Comerica Signs Up with Layoff Specialist, Implements Job Freeze

Comerica Inc. said Wednesday that it has hired Tandon Capital Associates, a New York-based consulting firm known for significantly shaving expenses through massive job reductions.

Comerica chairman and chief executive Eugene Miller said he didn't know how many of the bank's 13,000 positions will be eliminated, but he added his company doesn't want to be left behind as the industry continues its drive for profitability through staff reductions.

The Detroit-based bank imposed a hiring freeze Wednesday and said all major initiatives and promotions would be deferred.

"We will have fewer positions," Mr. Miller said, "but we will not know that number until January."

Comerica, with $35 billion of assets, launched its restructuring effort in March 1995 to avoid a takeover. The bank has made a number of related strategic decisions in recent months, such as selling its unprofitable $1.4 billion-asset Illinois bank to ABN Amro North America.

"We have a game plan," Mr. Miller said. "If we stick to that game plan, we could create shareholder value."

Tandon Associates, led by former McKinsey & Co. executive Chandrika Tandon, recently advised Milwaukee-based Firstar Corp. to slash 26% of its work force in a $110 million expense-reduction program. But analysts, who said they were surprised by the choice of consultants, added that Comerica likely won't have to lay off as many people.

"The cuts may not be as severe," said Joseph Duwan, an analyst with Keefe, Bruyette & Woods. "Comerica has less fat."

Indeed, Comerica eliminated 1,800 positions when it merged with Manufacturers National Corp. in June 1992. In the current streamlining, Comerica plans to eliminate as many as 300 jobs by next year.

Tandon will work with Comerica through yearend to identify additional areas for cuts. The company said it will announce its findings in January and act on the recommendations through 1997.

Mr. Miller said he wants to be among the top banks in the country for profitability, improve the bank's ratio of expenses to revenues from 56% to 50%, and become even better at corporate lending.

Mr. Miller said he believes Comerica, which recently reported a second- quarter earnings gain of 16%, was not in a financially weak position, which would should make expense reductions easier.

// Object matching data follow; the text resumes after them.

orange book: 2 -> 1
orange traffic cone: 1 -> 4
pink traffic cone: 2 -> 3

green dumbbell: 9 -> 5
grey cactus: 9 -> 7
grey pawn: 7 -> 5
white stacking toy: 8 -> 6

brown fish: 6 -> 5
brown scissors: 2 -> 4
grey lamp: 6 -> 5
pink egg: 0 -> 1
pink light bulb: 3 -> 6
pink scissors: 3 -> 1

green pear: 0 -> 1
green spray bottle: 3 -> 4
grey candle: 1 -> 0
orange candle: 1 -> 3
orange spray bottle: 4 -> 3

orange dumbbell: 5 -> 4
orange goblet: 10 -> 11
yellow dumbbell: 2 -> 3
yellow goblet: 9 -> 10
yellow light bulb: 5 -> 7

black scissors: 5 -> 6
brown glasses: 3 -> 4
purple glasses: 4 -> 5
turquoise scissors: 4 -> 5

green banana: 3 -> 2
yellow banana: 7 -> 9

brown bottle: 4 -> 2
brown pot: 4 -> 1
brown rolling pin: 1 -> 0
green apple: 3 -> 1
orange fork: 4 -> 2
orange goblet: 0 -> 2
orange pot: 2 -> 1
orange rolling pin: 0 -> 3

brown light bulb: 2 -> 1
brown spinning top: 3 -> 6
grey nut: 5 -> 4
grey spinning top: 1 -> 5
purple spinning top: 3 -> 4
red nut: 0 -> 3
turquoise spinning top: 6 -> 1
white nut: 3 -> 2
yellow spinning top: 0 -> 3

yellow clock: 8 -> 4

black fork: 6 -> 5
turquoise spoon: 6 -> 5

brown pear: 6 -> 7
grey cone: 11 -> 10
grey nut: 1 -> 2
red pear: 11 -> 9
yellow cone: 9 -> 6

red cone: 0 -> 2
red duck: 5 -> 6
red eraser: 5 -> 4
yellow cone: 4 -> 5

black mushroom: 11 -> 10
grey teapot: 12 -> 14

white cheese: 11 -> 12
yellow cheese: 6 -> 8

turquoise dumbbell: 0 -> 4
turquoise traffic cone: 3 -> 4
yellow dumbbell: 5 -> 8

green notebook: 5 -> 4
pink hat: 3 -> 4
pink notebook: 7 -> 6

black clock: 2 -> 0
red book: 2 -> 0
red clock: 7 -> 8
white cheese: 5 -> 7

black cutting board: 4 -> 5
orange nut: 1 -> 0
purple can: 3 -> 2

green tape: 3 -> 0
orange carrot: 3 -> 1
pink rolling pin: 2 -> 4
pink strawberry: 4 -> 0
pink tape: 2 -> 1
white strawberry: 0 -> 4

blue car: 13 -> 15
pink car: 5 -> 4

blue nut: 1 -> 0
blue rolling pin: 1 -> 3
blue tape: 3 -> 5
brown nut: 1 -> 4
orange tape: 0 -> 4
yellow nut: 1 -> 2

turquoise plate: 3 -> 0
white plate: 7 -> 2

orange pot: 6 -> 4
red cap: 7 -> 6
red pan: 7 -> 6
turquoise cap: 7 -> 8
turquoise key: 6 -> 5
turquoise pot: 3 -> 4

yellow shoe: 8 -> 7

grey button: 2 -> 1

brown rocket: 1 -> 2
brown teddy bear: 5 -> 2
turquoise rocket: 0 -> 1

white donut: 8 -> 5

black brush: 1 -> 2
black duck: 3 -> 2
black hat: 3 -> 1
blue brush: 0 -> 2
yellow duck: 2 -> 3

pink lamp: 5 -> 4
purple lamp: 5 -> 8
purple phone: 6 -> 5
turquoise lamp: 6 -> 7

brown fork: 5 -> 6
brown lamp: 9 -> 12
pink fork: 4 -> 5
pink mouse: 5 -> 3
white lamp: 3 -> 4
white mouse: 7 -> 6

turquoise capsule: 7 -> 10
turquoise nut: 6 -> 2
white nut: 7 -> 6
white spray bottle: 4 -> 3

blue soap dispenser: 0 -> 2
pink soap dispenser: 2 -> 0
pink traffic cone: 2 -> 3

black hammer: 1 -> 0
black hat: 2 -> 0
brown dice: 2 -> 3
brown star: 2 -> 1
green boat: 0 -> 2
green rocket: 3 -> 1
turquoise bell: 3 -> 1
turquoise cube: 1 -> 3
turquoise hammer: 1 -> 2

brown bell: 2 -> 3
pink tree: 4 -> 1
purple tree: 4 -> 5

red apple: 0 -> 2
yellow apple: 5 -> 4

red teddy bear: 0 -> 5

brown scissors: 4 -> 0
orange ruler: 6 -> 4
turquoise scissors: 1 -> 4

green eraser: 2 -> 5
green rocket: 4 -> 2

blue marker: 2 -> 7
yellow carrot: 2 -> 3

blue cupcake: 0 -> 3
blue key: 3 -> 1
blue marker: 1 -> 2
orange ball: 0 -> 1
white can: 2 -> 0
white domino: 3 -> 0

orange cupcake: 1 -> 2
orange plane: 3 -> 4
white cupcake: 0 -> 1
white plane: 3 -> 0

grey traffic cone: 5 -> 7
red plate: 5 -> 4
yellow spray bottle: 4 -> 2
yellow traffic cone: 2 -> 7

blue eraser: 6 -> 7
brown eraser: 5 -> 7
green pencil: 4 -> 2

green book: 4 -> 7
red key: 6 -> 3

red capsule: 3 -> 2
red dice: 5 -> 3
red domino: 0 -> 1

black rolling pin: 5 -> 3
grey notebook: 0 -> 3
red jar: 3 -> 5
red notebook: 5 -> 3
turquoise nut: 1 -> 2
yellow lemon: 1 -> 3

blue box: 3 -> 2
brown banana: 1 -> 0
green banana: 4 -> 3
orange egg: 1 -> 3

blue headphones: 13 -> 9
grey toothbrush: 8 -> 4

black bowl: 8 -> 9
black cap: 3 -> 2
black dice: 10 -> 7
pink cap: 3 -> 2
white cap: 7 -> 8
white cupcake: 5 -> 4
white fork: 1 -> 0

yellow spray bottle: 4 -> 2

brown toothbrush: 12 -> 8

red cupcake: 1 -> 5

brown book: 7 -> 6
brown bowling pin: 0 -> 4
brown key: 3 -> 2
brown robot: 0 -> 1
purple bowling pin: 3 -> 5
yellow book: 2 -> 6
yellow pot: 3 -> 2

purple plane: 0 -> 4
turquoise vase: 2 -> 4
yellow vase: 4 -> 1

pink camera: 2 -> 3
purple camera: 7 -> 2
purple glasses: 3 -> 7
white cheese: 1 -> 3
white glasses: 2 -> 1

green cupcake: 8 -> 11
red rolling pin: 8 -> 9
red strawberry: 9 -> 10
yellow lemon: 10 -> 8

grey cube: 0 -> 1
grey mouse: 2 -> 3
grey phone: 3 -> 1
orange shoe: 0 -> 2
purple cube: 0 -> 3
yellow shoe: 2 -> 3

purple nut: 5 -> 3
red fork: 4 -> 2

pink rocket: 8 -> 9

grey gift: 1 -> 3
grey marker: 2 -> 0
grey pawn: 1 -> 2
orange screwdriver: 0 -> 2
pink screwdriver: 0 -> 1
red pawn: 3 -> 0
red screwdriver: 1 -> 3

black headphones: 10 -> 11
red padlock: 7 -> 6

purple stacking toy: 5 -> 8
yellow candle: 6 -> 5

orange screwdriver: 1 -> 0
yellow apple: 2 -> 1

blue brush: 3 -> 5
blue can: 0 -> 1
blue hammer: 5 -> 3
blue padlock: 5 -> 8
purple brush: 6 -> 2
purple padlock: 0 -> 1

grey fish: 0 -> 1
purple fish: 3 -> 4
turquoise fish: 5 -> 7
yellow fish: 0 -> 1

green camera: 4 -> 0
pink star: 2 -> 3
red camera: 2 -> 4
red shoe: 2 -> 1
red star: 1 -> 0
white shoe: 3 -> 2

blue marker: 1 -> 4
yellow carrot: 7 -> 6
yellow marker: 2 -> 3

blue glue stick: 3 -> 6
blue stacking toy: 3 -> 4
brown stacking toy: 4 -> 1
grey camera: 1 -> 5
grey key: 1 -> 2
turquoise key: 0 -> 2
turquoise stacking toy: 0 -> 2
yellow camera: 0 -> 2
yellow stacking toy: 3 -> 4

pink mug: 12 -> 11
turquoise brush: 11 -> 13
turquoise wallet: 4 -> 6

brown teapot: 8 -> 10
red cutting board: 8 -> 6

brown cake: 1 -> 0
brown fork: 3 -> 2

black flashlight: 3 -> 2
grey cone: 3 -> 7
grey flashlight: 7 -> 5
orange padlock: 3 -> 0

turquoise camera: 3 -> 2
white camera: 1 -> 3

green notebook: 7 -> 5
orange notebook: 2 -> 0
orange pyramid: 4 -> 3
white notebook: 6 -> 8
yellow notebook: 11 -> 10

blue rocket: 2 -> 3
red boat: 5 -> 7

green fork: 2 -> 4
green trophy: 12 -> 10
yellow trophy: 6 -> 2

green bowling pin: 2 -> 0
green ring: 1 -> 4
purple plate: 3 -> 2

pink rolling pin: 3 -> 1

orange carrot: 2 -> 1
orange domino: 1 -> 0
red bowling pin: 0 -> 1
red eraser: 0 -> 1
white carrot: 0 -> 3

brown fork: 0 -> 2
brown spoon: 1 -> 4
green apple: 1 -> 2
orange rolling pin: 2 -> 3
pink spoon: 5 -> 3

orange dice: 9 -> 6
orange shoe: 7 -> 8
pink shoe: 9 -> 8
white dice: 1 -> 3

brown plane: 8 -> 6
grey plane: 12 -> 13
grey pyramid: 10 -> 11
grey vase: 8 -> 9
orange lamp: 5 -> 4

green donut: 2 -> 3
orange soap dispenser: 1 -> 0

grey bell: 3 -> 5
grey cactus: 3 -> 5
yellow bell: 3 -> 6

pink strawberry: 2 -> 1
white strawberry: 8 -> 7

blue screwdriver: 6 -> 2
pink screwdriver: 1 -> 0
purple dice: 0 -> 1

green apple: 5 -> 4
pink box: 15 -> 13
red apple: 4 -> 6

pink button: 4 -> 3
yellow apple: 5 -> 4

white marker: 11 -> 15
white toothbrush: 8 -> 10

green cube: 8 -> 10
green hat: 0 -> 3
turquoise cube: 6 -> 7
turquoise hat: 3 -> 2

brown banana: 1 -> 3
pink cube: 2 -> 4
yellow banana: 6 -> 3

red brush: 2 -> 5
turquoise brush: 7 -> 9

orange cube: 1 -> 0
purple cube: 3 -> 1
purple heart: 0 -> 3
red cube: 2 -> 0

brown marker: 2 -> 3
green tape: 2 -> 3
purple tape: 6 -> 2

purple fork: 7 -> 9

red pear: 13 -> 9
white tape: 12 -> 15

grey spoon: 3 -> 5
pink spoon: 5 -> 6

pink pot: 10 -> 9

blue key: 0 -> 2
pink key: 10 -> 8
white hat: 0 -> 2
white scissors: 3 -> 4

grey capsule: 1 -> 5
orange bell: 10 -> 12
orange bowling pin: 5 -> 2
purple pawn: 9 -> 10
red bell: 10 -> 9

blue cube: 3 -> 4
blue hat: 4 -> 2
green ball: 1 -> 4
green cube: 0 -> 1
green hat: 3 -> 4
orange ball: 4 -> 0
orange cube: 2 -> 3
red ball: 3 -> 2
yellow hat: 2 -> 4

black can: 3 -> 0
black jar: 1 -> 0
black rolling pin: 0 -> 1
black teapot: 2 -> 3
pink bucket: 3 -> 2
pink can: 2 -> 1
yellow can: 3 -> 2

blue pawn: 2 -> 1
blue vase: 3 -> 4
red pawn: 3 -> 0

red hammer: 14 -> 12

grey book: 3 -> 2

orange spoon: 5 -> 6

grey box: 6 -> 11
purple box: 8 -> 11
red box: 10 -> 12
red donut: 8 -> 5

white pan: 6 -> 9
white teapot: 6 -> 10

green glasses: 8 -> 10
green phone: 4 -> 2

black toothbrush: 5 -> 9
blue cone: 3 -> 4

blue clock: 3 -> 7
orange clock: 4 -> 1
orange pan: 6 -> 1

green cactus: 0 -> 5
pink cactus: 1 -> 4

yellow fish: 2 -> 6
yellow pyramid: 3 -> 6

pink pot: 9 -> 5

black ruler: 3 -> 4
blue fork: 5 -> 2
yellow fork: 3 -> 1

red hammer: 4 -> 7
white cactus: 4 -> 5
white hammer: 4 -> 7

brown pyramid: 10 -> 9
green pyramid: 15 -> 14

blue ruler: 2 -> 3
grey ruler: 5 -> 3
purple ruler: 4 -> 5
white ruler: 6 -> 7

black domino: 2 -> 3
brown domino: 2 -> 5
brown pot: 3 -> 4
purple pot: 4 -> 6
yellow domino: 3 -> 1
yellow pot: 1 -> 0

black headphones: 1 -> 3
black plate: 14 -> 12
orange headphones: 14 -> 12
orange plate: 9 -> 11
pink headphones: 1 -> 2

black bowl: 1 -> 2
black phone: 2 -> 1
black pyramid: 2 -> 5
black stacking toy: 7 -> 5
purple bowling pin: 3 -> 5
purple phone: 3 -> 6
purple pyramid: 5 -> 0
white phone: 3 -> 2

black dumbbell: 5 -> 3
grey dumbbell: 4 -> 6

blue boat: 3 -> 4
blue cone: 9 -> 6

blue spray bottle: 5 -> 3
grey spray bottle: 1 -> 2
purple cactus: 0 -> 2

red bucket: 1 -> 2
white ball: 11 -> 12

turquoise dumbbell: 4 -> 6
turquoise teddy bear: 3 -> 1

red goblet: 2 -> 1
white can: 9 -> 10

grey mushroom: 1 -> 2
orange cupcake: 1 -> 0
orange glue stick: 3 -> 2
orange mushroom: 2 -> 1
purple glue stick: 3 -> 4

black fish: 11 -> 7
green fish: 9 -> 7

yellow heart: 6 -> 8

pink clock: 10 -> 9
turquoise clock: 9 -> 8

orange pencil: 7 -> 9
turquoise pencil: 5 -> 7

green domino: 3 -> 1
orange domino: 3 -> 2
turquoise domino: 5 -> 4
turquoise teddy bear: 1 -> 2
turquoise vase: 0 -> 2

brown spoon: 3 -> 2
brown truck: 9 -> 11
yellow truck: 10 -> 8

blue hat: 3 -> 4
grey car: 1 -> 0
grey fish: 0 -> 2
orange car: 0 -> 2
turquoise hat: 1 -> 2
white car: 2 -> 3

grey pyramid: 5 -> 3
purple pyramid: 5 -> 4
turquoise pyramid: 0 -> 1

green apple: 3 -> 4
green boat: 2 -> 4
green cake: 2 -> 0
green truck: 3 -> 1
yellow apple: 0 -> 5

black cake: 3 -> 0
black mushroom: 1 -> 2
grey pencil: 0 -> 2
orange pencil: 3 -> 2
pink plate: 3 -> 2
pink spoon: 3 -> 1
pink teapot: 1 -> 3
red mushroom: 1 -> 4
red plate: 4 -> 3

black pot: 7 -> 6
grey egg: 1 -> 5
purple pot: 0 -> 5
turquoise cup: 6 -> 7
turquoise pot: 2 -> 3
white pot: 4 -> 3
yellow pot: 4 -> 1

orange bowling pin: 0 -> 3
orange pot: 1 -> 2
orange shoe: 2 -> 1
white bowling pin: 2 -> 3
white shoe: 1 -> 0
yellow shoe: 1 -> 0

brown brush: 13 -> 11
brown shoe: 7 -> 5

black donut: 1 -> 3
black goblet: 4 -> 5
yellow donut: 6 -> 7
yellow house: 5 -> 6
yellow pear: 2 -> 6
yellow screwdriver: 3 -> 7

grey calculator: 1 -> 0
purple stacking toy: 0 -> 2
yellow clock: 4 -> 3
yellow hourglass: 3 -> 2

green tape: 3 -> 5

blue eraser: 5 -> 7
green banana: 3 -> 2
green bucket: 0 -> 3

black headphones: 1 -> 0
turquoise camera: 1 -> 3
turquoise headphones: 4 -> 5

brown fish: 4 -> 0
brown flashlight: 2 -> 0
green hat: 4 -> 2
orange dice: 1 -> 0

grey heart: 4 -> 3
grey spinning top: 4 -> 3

However, Mr. Miller said he is open to any suggestions from the consultant. "We've set no targets other than we have to take a hard look at the organization," Mr. Miller said.

Mr. Duwan said the choice of Tandon was unexpected because Comerica's earnings have been strong in recent quarters.

He added that Comerica runs the risk of negatively affecting revenue growth if the stress created by looming layoffs takes its toll on employee morale. But analysts generally approved of the decision.

Tandon has worked with a number of companies previously, including Chase Manhattan Corp., Fleet Financial Group, and Midlantic Corp.